A Guy Called Gerald “Black Secret Technology”

L’onde de choc jungle qui a tout changé : avec “Black Secret Technology”, A Guy Called Gerald a écrit une page essentielle de la musique électronique. Peu connu du grand public, c’est un album culte, insaisissable, aussi fascinant qu’inépuisable.
Il y a ces albums qui définissent un moment, une bascule. “Black Secret Technology”, sorti en 1995, est l’un de ceux-là. La jungle existait déjà, bien sûr. On était en pleine explosion rave, les breakbeats s’affolaient, les basses rebondissaient comme des uppercuts. Mais Gerald Simpson, alias A Guy Called Gerald, est allé plus loin. Il n’a pas juste capturé l’énergie brute des raves UK, il l’a sublimée en un manifeste futuriste, un disque dont l’aura résonne encore aujourd’hui.
Déjà un vétéran à l’époque, Gerald Simpson avait signé un classique house avec “Voodoo Ray” en 1988. Mais au lieu de s’installer dans la redite, il a plongé dans la jungle naissante et en a extrait son essence la plus profonde. “Black Secret Technology” est un album radicalement immersif. Les beats n’y sont pas juste éparpillés, ils flottent, vrillent, s’étirent en échos insaisissables. C’est un album qui respire, où chaque morceau semble en perpétuelle mutation.

Science-fiction et vibrations UK
Dès “So Many Dreams”, on comprend que l’on quitte la terre ferme. La voix spectrale de Finley Quaye plane sur un tapis de breakbeats vaporeux. L’atmosphère est moite, urbaine, chargée d’électricité statique. Plus qu’un simple disque, “Black Secret Technology” est une architecture sonore, un millefeuille de nappes et de beats déconstruits, où chaque détail semble millimétré. Simpson injecte une dose de soul et de mysticisme dans la jungle, là où d’autres y voient une simple course à la vitesse.

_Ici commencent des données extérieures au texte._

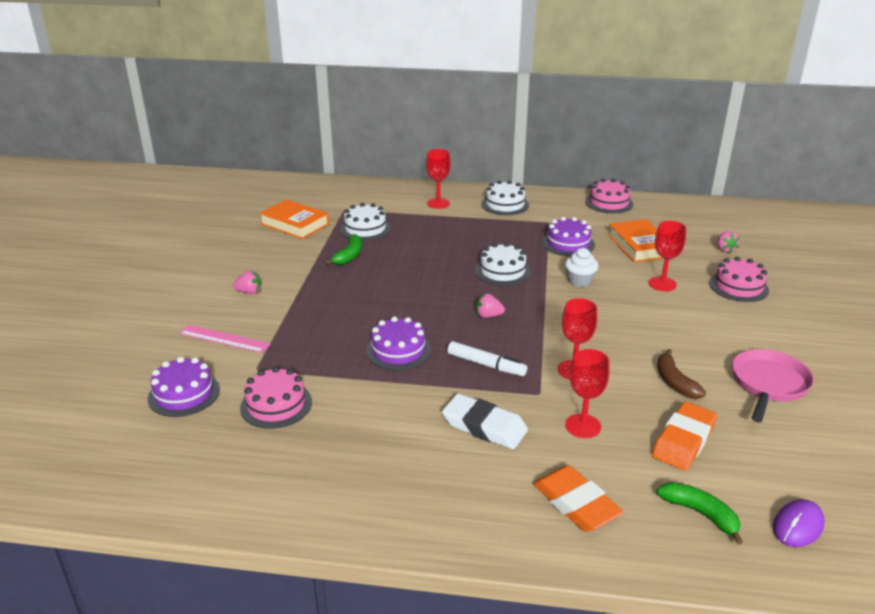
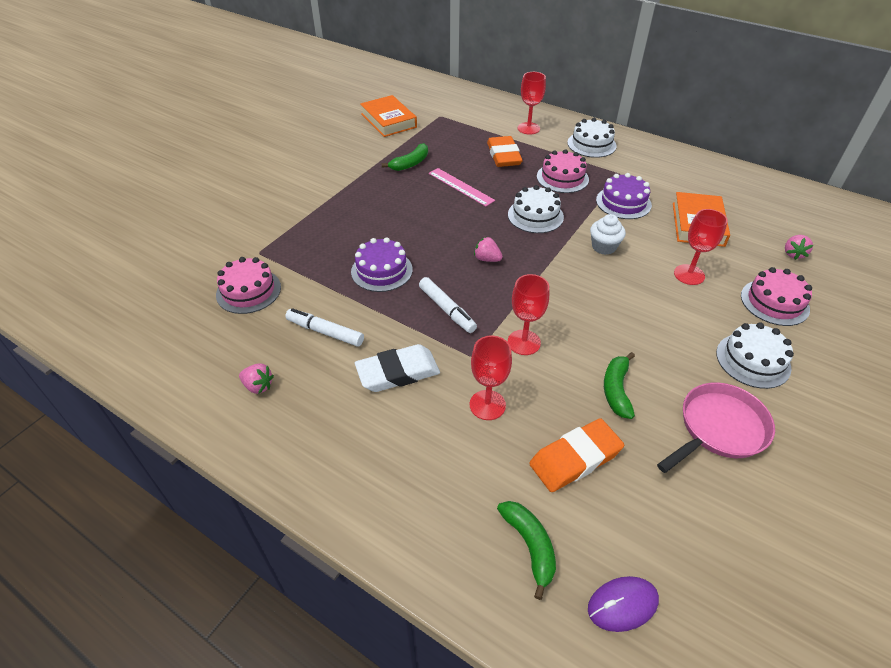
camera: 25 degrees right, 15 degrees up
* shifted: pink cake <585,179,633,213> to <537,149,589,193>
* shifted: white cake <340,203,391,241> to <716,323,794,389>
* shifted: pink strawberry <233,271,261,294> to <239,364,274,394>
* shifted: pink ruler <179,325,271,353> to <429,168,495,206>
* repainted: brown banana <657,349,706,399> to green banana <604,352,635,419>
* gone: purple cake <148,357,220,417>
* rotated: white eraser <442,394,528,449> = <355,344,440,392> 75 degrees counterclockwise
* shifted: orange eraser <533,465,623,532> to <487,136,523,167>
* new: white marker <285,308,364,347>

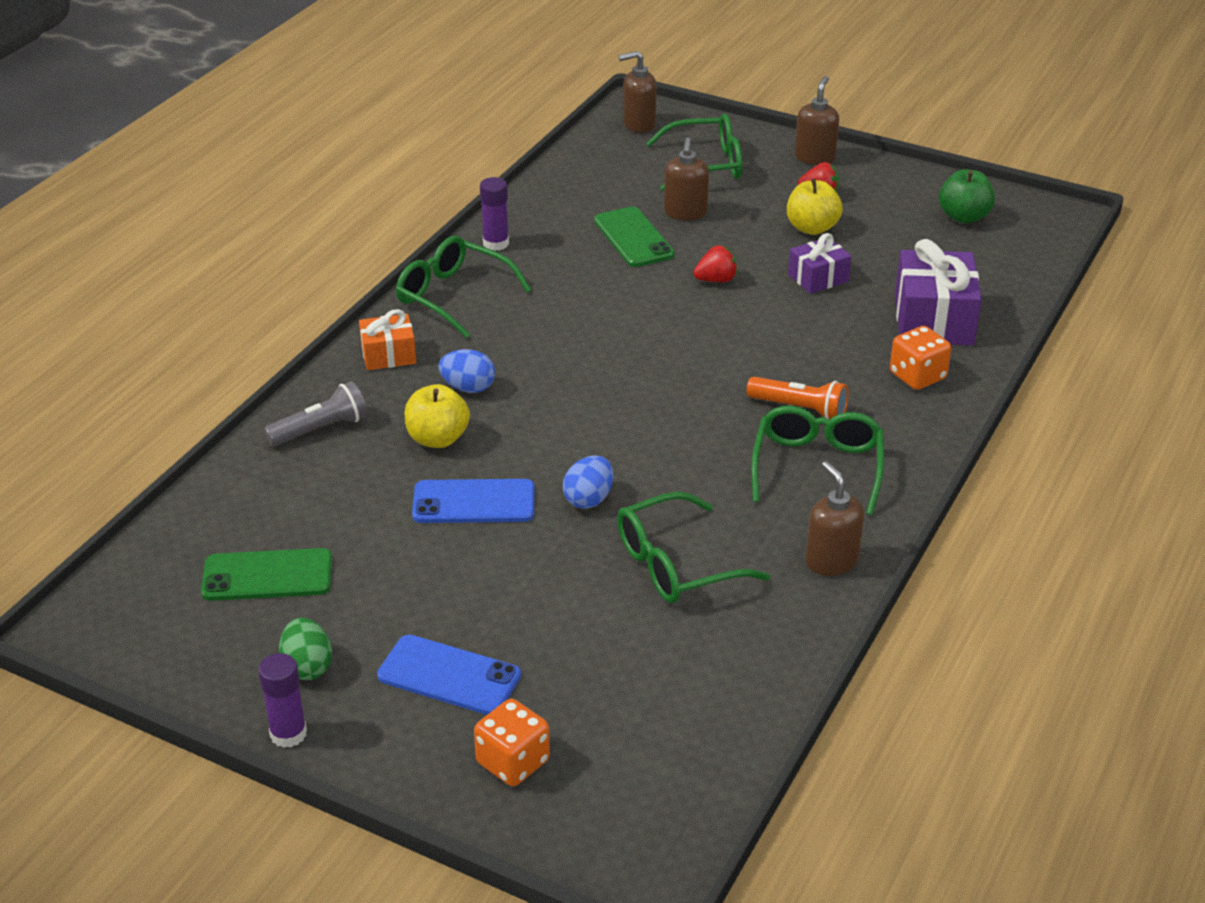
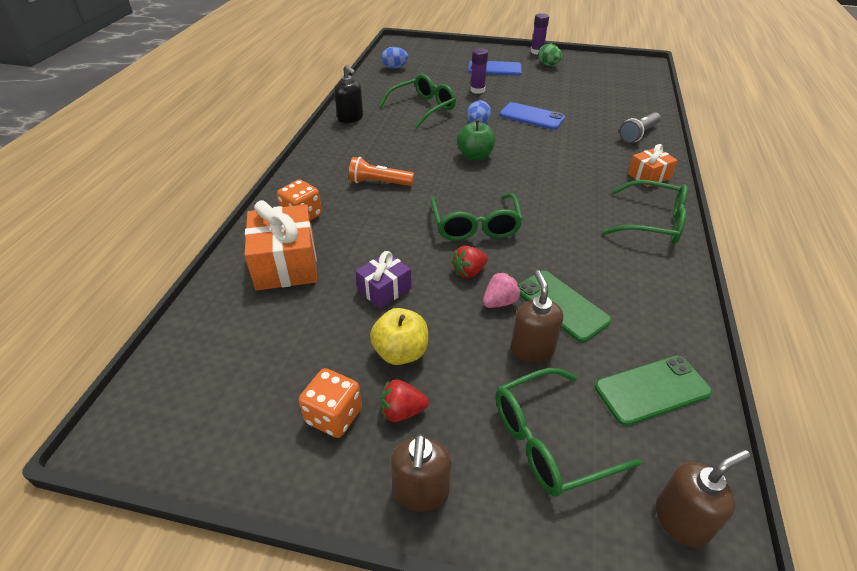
camera: 165 degrees right, 5 degrees up
* shifted: green apple <939,169,995,223> to <457,120,496,160>
* shifted: purple glue stick <480,177,509,251> to <470,48,488,94>
* repainted: purple gift <895,239,982,345> to orange gift <245,200,317,290>
* shifted: blue egg <438,349,495,393> to <381,47,408,69>
* gone: yellow apple <405,384,470,448>
* shifted: green glasses <751,406,884,515> to <431,193,523,241>
* repainted: brown soap dispenser <805,461,864,576> to black soap dispenser <334,65,363,123>
* rotated: blue phone <412,479,535,523> = <500,102,565,130> 45 degrees clockwise
* shifted: green phone <201,548,332,601> to <595,355,712,426>
* shifted: orange dice <474,699,550,786> to <299,368,362,438>
* new: pink strawberry <483,272,521,308>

Le disque porte aussi la marque de Manchester. Contrairement à la jungle londonienne, souvent plus brutale, Gerald injecte un groove presque dub dans ses compositions. “Finley’s Rainbow” en est l’exemple parfait : un mélange de jazz abstrait, de basses moelleuses et de rythmes erratiques qui rappellent la drum and bass atmosphérique à venir.
Un disque visionnaire
Ce qui frappe, près de trente ans après sa sortie, c’est combien “Black Secret Technology” reste inclassable. Ni totalement dancefloor, ni complètement introspectif, il flotte dans une zone grise entre expérimentation et club music. Certains y voient l’ancêtre du liquid funk, d’autres un précurseur du sound design moderne. À sa sortie, pourtant, le disque ne trouve pas le chemin du grand public. Trop en avance sur son temps, il est mal distribué et manque d’un vrai single accrocheur pour exploser dans les charts. Il faudra attendre les rééditions et la reconnaissance tardive pour qu’il retrouve la place qu’il mérite.

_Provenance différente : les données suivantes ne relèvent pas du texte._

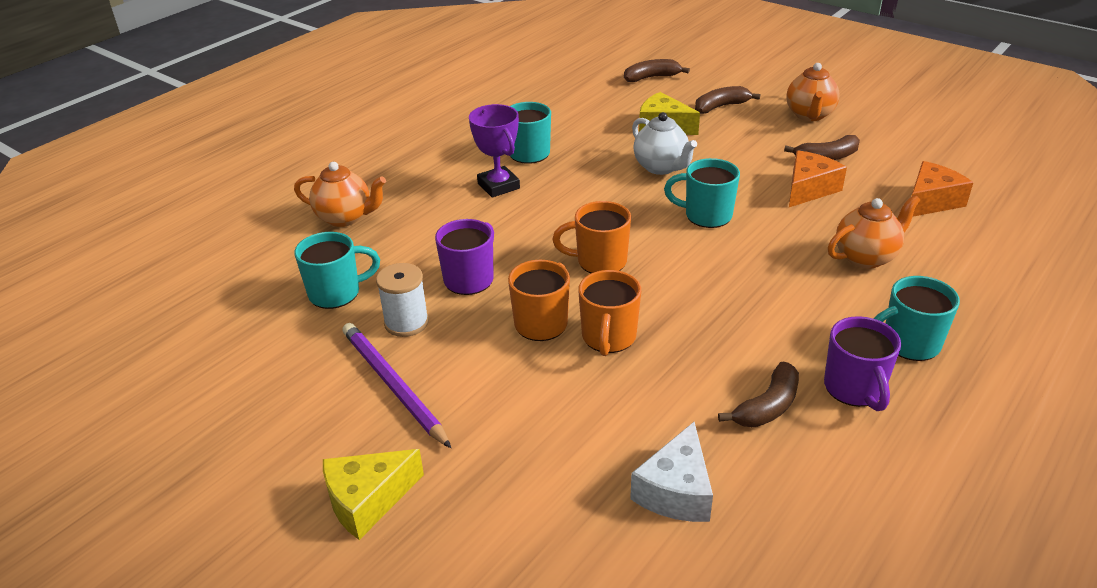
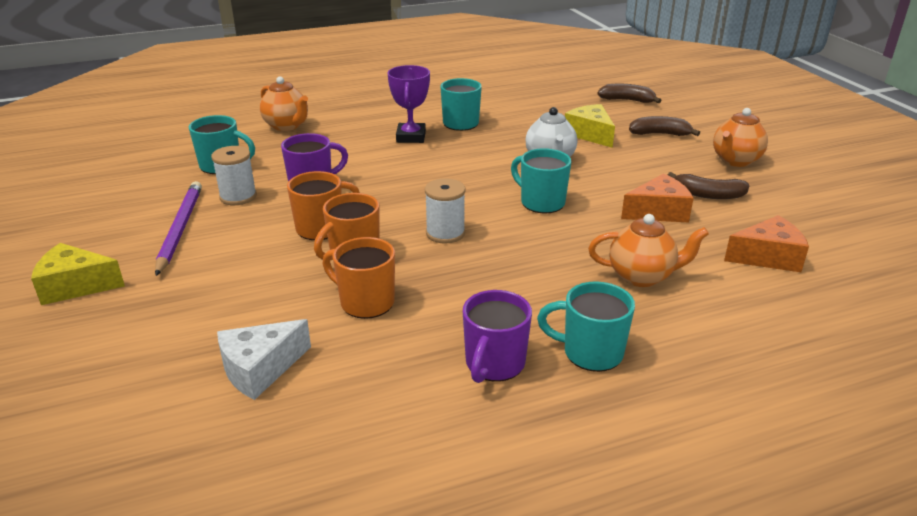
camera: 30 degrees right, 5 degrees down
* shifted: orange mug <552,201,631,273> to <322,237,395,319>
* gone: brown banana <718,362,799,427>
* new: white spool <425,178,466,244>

A Guy Called Gerald “Black Secret Technology”, 1 CD (Juice Box), 1995
So Many Dreams / Alita’s Dream / Finley’s Rainbow / Survival / The Nile / Energy / Cyberjazz / Dreaming of You / Radiator
Écoute obligatoire :
Si vous devez plonger dans un morceau pour comprendre le génie de cet album, écoutez “Energy”, où les percussions semblent se tordre dans un tunnel spatio-temporel.
Ou encore “The Nile“, un trip méditatif où la basse vibre comme une incantation.